SURABAYA, iNews.id - Fakultas Ilmu Sosial dan Politik (Fisip) Universitas Airlangga (Unair) "pamer" kematian. Beragam upacara kematian di Nusantara dibingkai rapi dalam sebuah Museum dan Pusat Kajian Etnografi.
Pamer “kematian” merupakan tema yang diusung oleh museum Universitas pertama di Indonesia tersebut.
Pengunjung yang masuk museum akan menjumpai pajangan kerangka manusia, seperti tengkorak. Di samping kiri pintu masuk museum, ada sebuah replika dan informasi tentang ritual adat.
Disini ada Ma’ Nene’, yaitu adat kematian budaya suku Toraja. Ritual tradisional suku Toraja ini menjelaskan bagaimana saat jenazah leluhur keluarga Toraja akan dibersihkan, digantikan baju dan kainnya.
Lebih dalam lagi, pengunjng melewati lorong gelap. Di samping kanan lorong, pengunjung bisa melihat suasana seperti di dalam kubur. Lengkap replika mayat yang sedang terbujur di liang lahat.
Direktur Jenderal Kebudayaan, Hilmar Farid, menyebut Museum dan Pusat Kajian Etnografi, Fakultas Fisip, Unair ini adalah museum universitas pertama di Indonesia.
"Meskipun tema tata pamer museum ini menyeramkan, tetapi disajikan dengan cara populer," katanya seperti dikutip dari laman situs kemdikbud.
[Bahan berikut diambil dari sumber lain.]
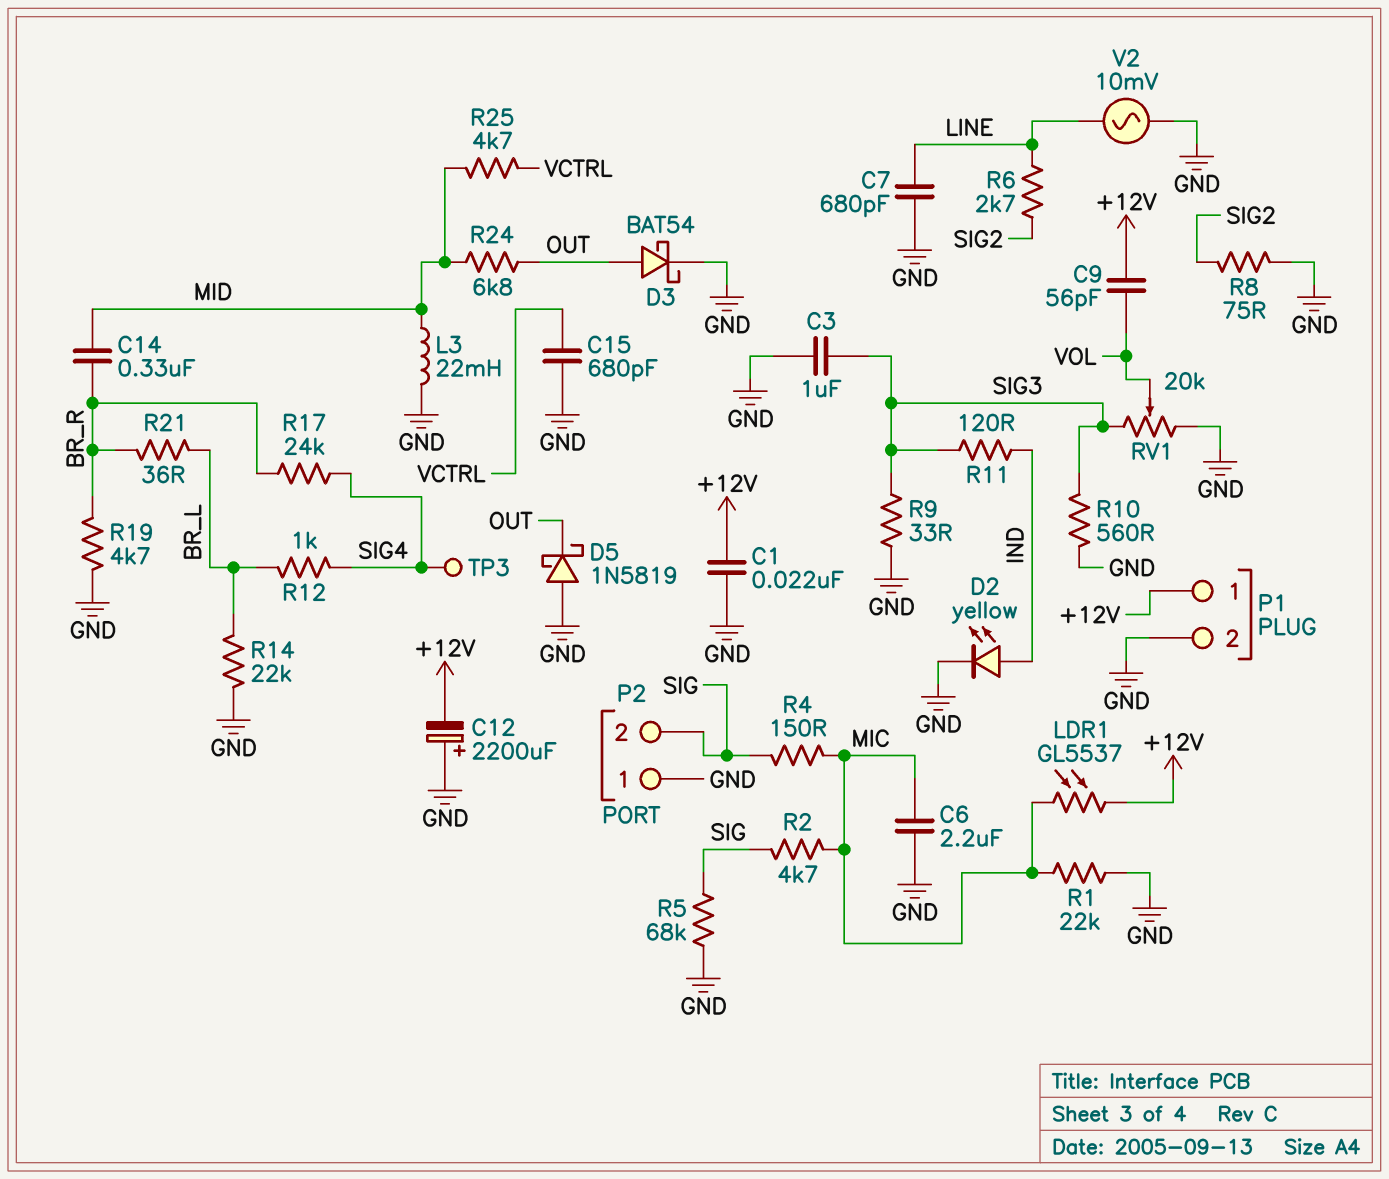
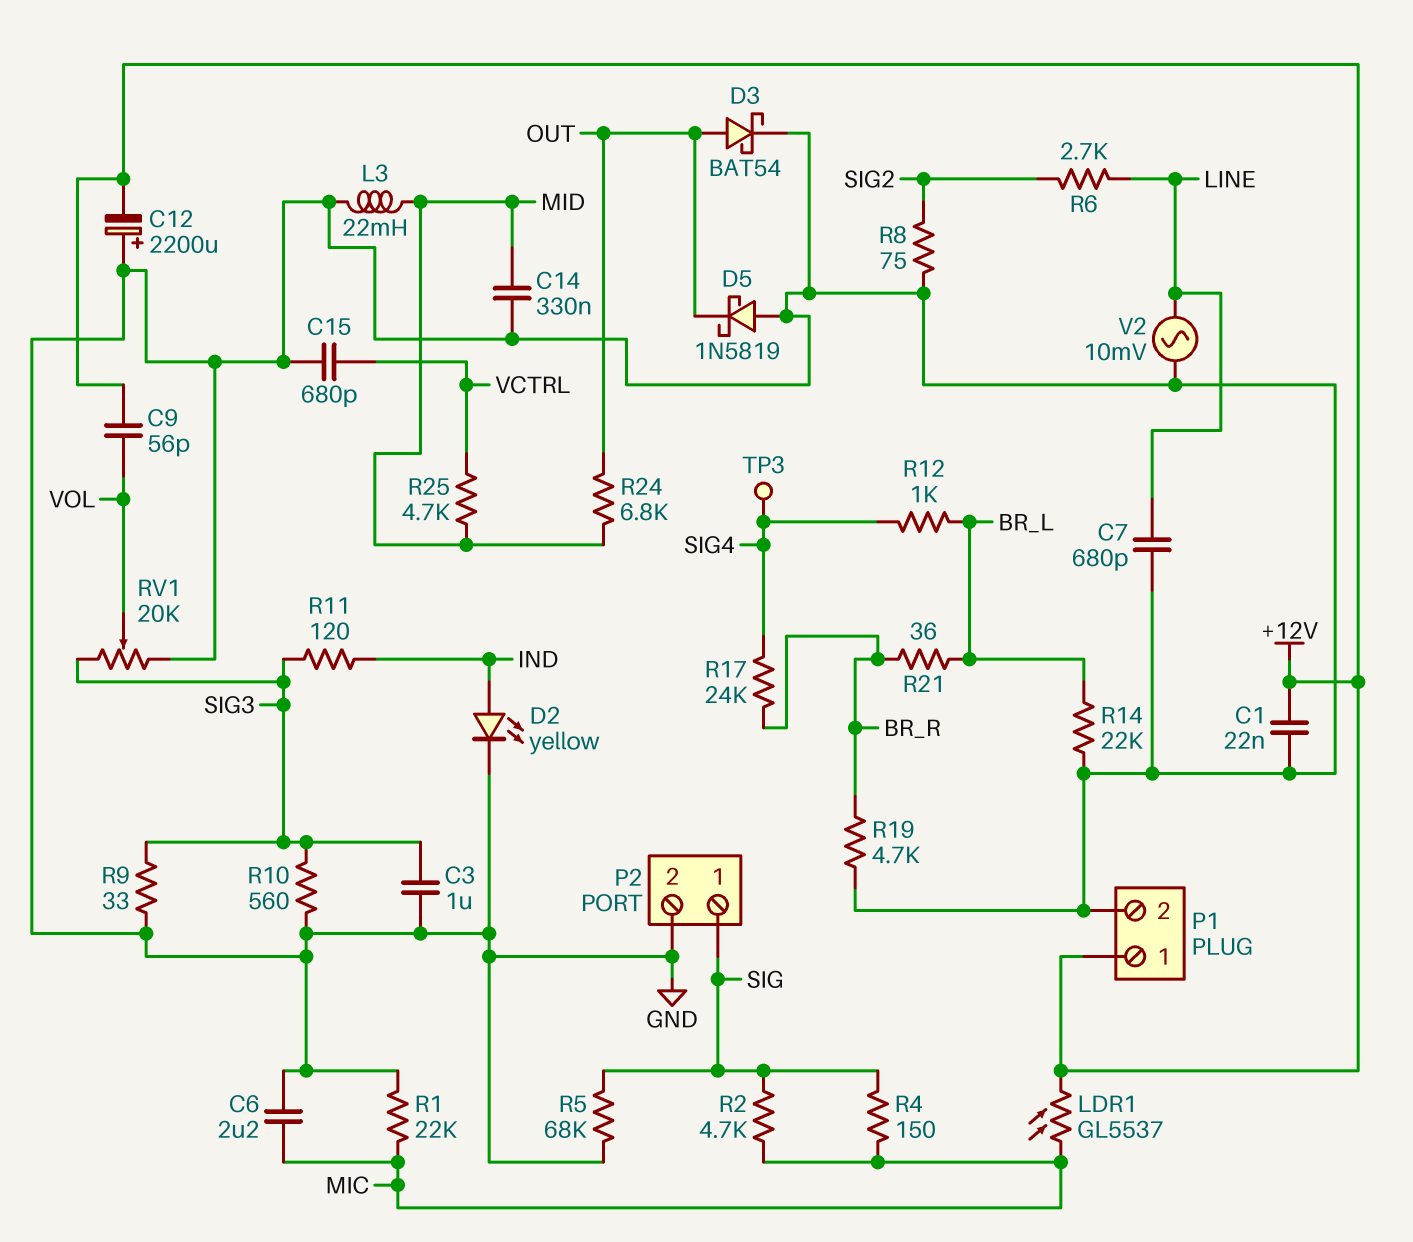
C14: 330nF (BR_R, MID) -> 330nF (GND, MID)
P2 pin 1: GND -> SIG
P2 pin 2: SIG -> GND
Hilmar mengatakan, meskipun kematian adalah hal yang paling penting yang dipikirkan manusia, namun disisi lain kematian merupakan bagian dari siklus hidup yang selama ini tabu untuk dibicarakan dan ditakuti.
Terbukti, berbagai macam tata cara upacara kematian di Nusantara tidak hanya menjadi bagian penting dalam kehidupan. Akan tetapi upacara kematian bahkan harus menelan biaya yang sangat tidak sedikit.
Ia menegaskan, sebagai bagian dari ilmu etnografi, maka kematian dikemas dalam wajah potret budaya. Desain tata pamer museum juga disesuaikan dengan segmentasi, terutama anak-anak muda.
Dengan mengunjungi museum, orang akan mendapatkan gambaran bagaimana nasib raga manusia setelah mati. Kemudian cara mengidentifikasi kembali dan bagimana melacak kehidupan masa lampau, meliputi perkembangan fisik dan persebarannya.
"Semua informasi diramu sebagai ekspresi ilmu antropologi budaya dan antropologi ragawai, dengan irisan bidang ilmu lain. Jadi kesan seram dan menakutkan direduksi di museum ini," terangnya.
"Kematian bukan akhir suatu kehidupan, tapi awal suatu kehidupan yang baru. Kematian bukan berarti salam perpisahan, hal ini dapat kita lihat dan alami sendiri dari budaya-budaya Nusantara," imbuhnya.
Sebagai informasi, Museum dan Pusat Kajian Etnografi Universitas Airlangga yang berdiri kampus B, Jalan Dharmawangsa Surabaya ini didirikan pada 25 September 2005 di bawah Departemen Antropologi FISIP dan diresmikan oleh Rektor Universitas Airlangga.
Museum Etnografi ini telah terdaftar sebagai anggota Asosiasi Museum Daerah (AMIDA) Jawa Timur. Museum ini ingin menjadi pusat informasi dan pendidikan yang dibalut dalam suasana yang menyenangkan, sehingga mempengaruhi keinginan untuk belajar.